Ubicada en una zona residencial de especial valor, esta vivienda ha sido concebida como un proyecto donde cada decisión responde a un criterio claro de calidad, funcionalidad y equilibrio estético. Lecumberri ha tenido la oportunidad de trabajar de la mano de un profesional de la decoración, en un proceso colaborativo en el que el cuidado por el detalle ha sido constante desde el inicio.
Nuestra intervención ha abarcado la fabricación e instalación de las ventanas, el mobiliario a medida, las puertas interiores y los revestimientos de paredes. Todos los elementos se han desarrollado específicamente para esta vivienda, buscando una integración natural con la arquitectura y el interiorismo, sin estridencias ni protagonismos innecesarios.


El nivel de exigencia de la obra requería una ejecución precisa, acabados impecables y el uso de materiales cuidadosamente seleccionados. En este tipo de proyectos, la carpintería no se limita a cumplir una función: define la experiencia del espacio, su continuidad visual y su forma de habitar.

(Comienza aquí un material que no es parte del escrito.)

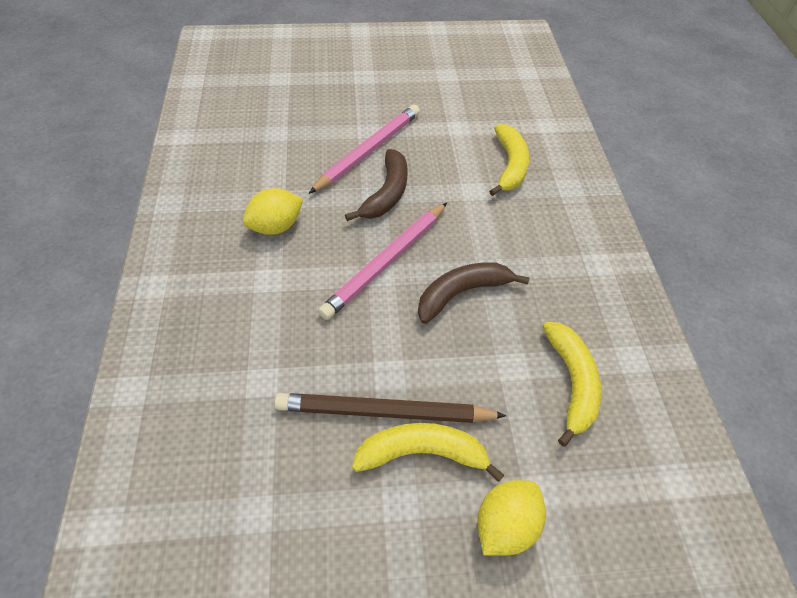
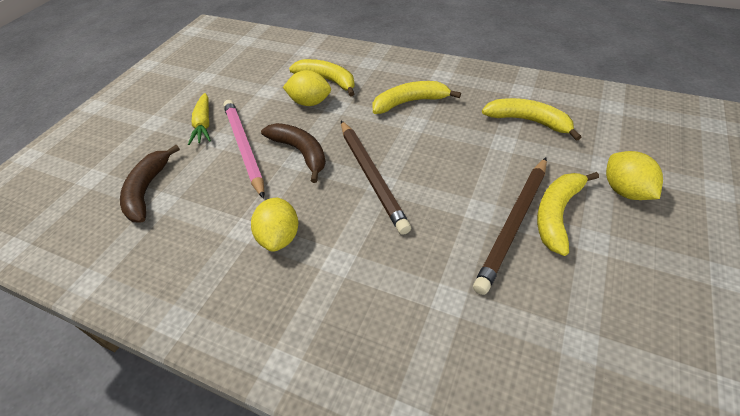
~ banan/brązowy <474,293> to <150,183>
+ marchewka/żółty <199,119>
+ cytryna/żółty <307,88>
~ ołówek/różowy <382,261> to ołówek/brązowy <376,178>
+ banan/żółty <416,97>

El resultado es un conjunto sereno y coherente, donde cada pieza encaja con naturalidad y el paso del tiempo juega a favor del proyecto. Un ejemplo de cómo la carpintería de madera, cuando se ejecuta con criterio y conocimiento, aporta valor real y duradero.


Este trabajo demuestra que los mejores resultados solo son posibles cuando distintos profesionales del sector trabajan de forma coordinada, compartiendo una misma visión y sumando experiencia, técnica y sensibilidad.